Concomitant diseases are also discussed to create higher susceptibility to the infection and development of COVID-19 related symptoms. Patients with cardiac diseases, hypertension and diabetes are at higher risk for severe infection [27,28,29,30]. Presence and development of symptoms seemed to be comfortably related to the presence of such comorbidities when compared to non-symptomatic cases (OR = 8.9; p < 0.0001).

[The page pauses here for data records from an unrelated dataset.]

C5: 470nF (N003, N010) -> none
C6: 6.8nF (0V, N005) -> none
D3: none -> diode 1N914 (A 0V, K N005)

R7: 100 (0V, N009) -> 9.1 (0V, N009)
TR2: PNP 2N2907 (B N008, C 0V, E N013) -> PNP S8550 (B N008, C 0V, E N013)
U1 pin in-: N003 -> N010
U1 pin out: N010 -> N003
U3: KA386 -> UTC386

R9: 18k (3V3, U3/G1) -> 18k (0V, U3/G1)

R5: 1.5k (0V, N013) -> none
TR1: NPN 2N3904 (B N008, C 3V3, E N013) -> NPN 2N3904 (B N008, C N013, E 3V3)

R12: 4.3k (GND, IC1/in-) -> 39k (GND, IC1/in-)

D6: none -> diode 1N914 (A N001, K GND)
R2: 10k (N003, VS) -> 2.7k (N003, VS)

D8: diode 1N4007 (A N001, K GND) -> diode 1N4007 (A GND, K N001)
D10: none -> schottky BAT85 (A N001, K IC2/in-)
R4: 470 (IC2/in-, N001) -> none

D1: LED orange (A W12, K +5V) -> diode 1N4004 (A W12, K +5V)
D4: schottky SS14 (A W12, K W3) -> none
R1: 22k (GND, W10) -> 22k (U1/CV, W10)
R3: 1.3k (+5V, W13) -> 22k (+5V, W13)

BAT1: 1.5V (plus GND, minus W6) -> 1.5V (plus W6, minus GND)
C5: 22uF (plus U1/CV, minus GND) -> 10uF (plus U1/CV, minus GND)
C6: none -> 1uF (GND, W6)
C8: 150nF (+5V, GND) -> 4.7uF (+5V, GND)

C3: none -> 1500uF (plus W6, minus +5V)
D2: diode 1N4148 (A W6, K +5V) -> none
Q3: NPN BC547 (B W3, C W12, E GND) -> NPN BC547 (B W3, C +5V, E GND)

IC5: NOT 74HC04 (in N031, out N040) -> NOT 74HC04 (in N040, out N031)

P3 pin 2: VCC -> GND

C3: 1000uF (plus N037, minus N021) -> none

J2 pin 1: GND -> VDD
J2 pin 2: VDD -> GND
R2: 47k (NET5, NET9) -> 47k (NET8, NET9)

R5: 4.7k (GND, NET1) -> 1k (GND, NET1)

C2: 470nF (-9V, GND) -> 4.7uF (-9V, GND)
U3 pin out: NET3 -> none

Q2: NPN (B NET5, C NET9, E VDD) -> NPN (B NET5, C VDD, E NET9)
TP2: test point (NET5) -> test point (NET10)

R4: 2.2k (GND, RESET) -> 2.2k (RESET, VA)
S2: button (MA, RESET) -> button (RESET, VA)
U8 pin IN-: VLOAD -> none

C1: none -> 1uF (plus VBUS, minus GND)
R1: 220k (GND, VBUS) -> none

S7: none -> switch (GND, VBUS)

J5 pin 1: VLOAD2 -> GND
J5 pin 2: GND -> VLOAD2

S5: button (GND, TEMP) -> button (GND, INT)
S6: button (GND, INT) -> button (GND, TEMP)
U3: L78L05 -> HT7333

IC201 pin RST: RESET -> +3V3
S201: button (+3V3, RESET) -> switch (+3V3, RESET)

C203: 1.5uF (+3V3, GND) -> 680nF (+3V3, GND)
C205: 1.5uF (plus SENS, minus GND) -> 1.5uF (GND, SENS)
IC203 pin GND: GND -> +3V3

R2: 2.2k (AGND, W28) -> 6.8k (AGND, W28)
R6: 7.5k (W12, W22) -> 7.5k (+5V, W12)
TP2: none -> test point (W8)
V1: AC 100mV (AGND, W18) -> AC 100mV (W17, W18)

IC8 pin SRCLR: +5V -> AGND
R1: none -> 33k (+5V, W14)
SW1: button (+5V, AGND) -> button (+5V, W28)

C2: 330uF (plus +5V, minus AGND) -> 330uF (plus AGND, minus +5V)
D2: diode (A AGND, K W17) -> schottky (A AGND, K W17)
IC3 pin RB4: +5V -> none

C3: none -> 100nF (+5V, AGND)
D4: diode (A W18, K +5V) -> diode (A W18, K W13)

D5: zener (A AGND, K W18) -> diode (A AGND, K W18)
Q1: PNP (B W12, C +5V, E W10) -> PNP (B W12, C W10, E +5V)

During the first phase of the Italian pandemic caused by SARS-CoV-2 (March-May 2020), on WHO recommendation, oro-pharyngeal swabs were performed only in symptomatic subjects with severe acute respiratory syndrome or in pauci-symptomatic patients with epidemiological correlations to other infected. To date, Italian surveillance continues to be somehow on a voluntary basis, but due to the results of many international papers, the role of asymptomatic people, showing high viral loads, can be no longer ignored, mostly in relation to the spread of the disease, especially in an environment, which certainly has not only important intrinsic (age, sex, concomitant diseases) but also extrinsic factors such as high population density and close contacts. It is therefore necessary to extend epidemiological surveillance to wider cohorts. Certainly, nursing facilities and hospitals are of primary importance as well as schools, gyms, and all places where necessary gatherings occur. Tracking, detection and timing of asymptomatic case could reduce the cumulative number of disease cases. Public health measures should be improved to address this challenge.